También ha vivido los excesos del nacionalismo, el afán de levantar murallas morales y físicas…
La democracia está retrocediendo peligrosamente. Necesitamos con urgencia ideas renovadas y despertar. La democracia es invencible, pero hay que estar preparado para luchar por ella.
¿Qué le interesa y qué le preocupa del periodismo actual?
Me preocupa la banalidad. Y el que muchos periodistas estén colaborando a expandir esa banalidad. Muchas veces se escribe o se habla sin pensar. Muchos han dejado de entrenar su cerebro y su inteligencia. Perder el juicio crítico y aceptar las banalidades como si fuesen ideas es una catástrofe. Trabajé siete años en un periódico y ya entonces resultó una experiencia escasamente interesante. Me pedían que escribiese de bobadas y lo que a mí me interesaba no estaba entre los intereses del periódico, así que lo dejé cuando estaba en un gran momento profesional.
En un presente tan fanatizado de imágenes y pantallas, ¿qué peso tienen las palabras?
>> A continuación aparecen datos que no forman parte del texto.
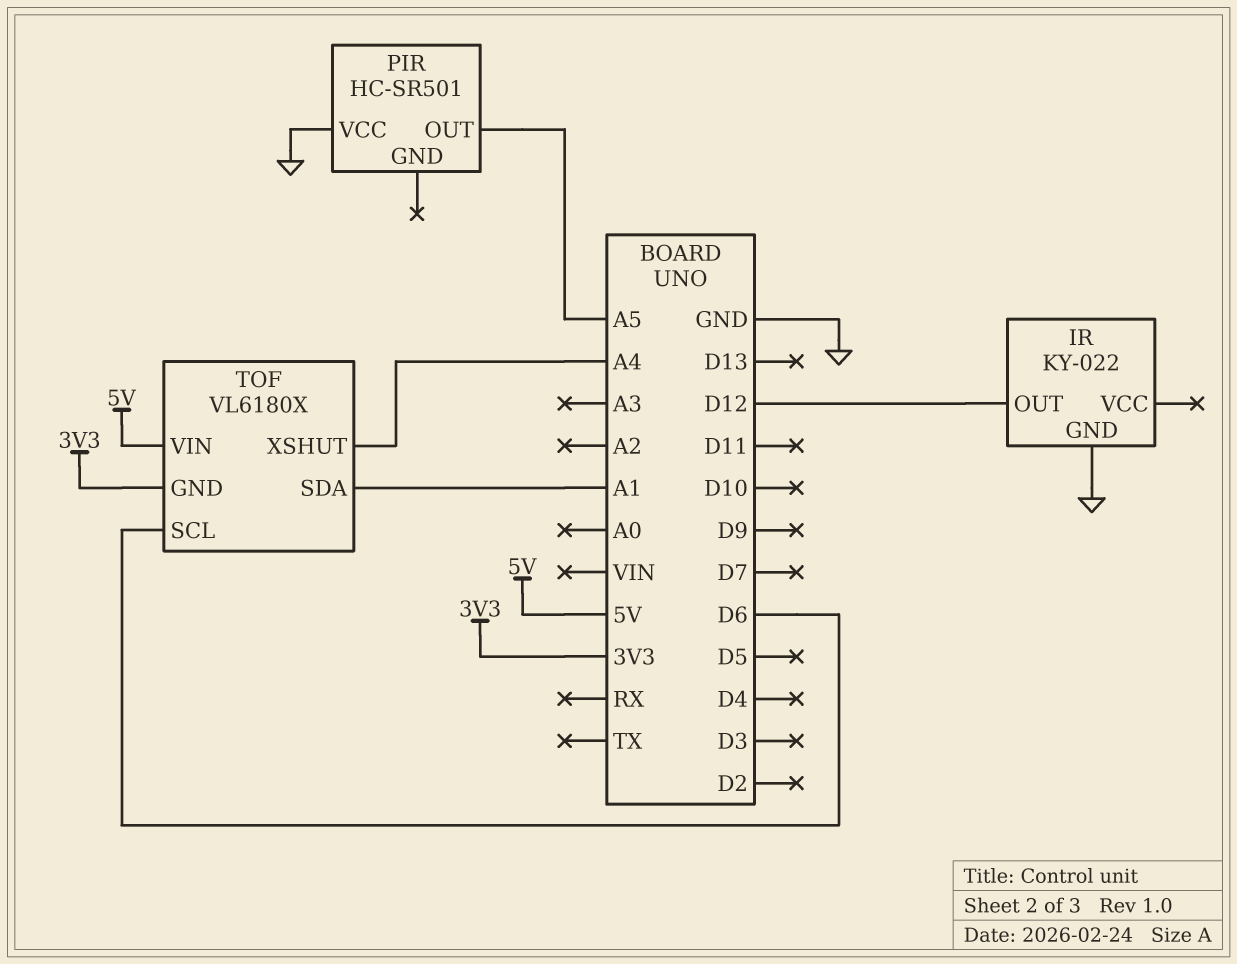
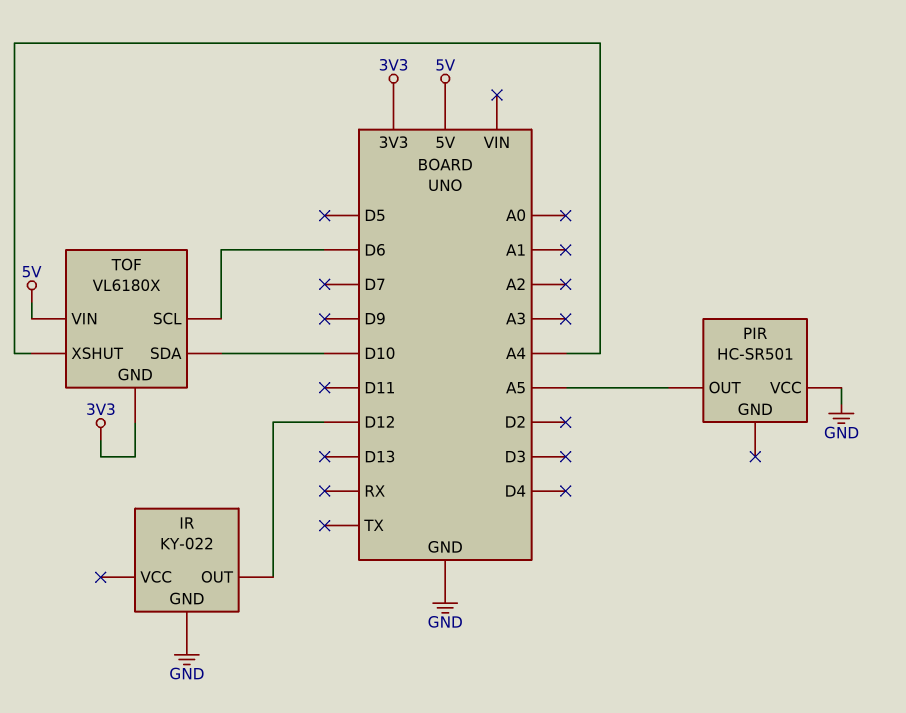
TOF pin SDA: A1 -> D10

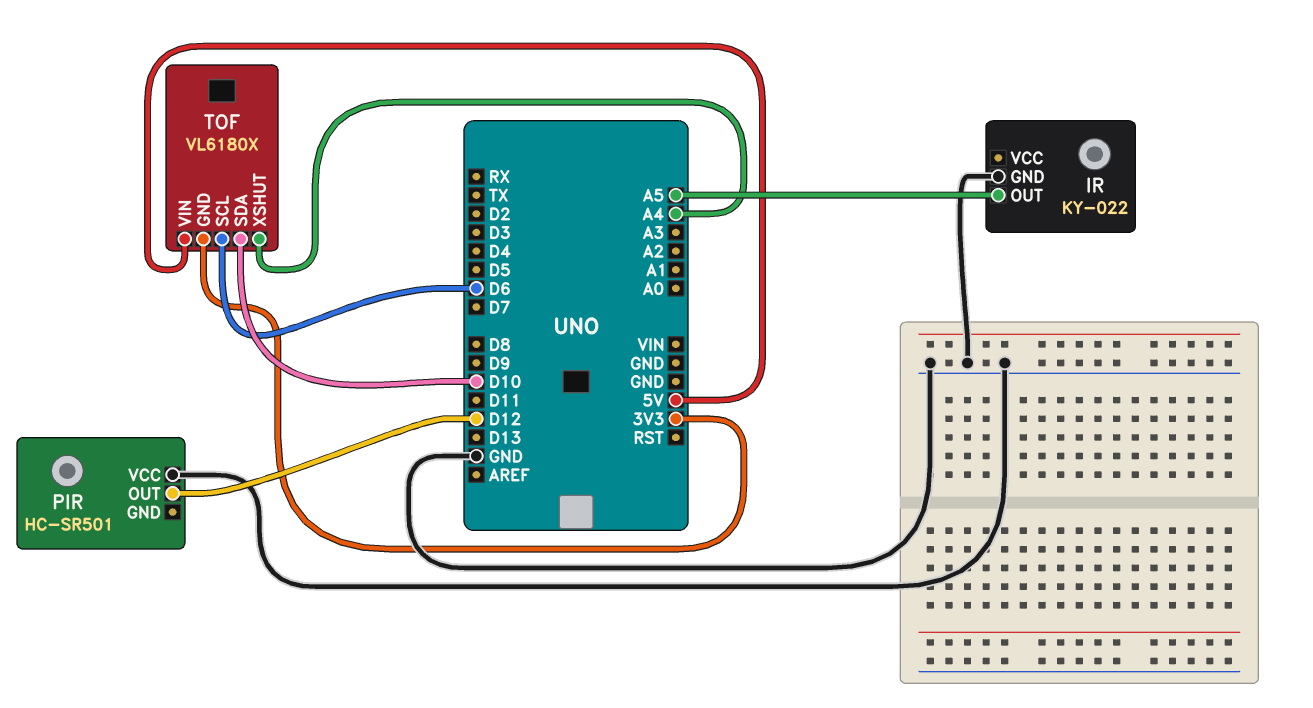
IR pin OUT: D12 -> A5
PIR pin OUT: A5 -> D12

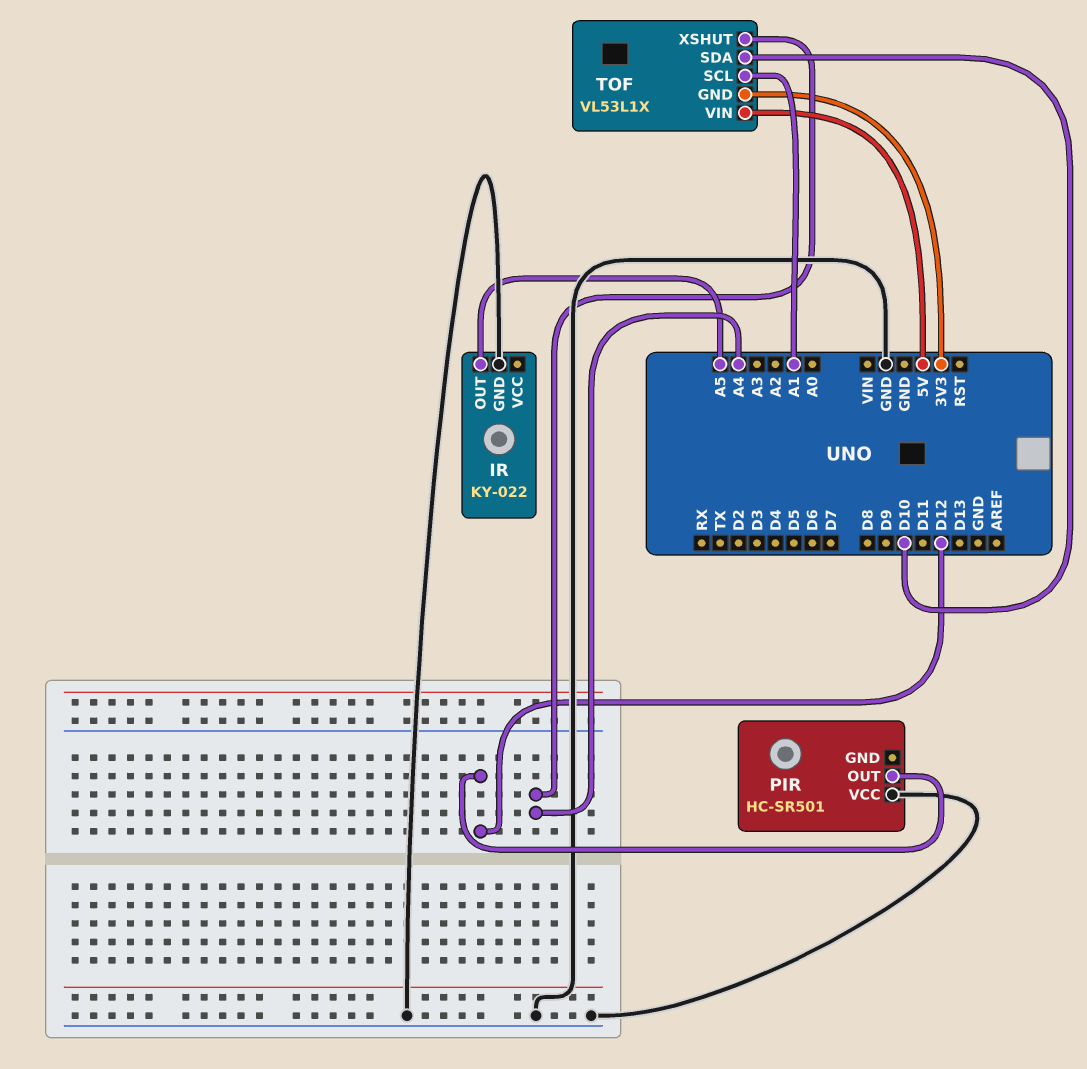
TOF: VL6180X -> VL53L1X
TOF pin SCL: D6 -> A1

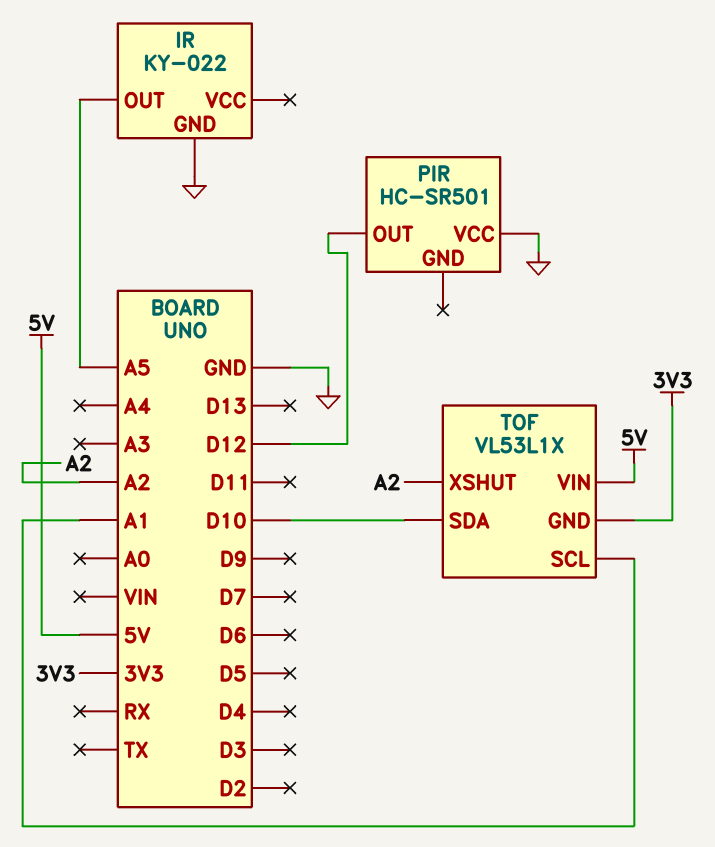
TOF pin XSHUT: A4 -> A2

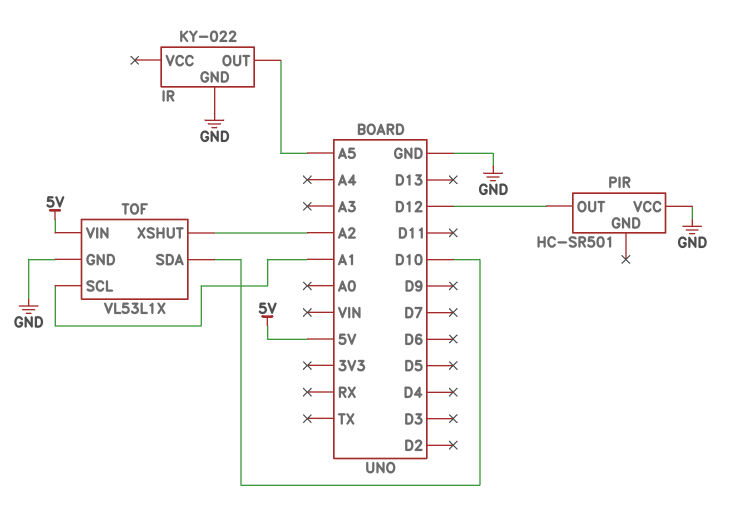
TOF pin GND: 3V3 -> GND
Parece que poco. Es como si hubiesen perdido la electricidad, el magnetismo. La vida acumula demasiada basura en este sentido. Todo el mundo escribe, hace fotos y opina sobre todo. Eso hace que la exigencia baje demasiado.
¿El feminismo es la última revolución del siglo XX que necesita el XXI?
Por supuesto. Lo que el feminismo está haciendo es muy necesario. El pensamiento feminista es flexible y está plenamente vinculado al presente y a lo que nos rodea. En nuestra nueva realidad, que debe ser cada vez más sostenible y respetuosa con los seres vivos, la mirada feminista será sumamente interesante. Los fascismos, los populismos y demás se disiparán en favor de urgencias mejores. El hombre contemporáneo está pasado de rosca.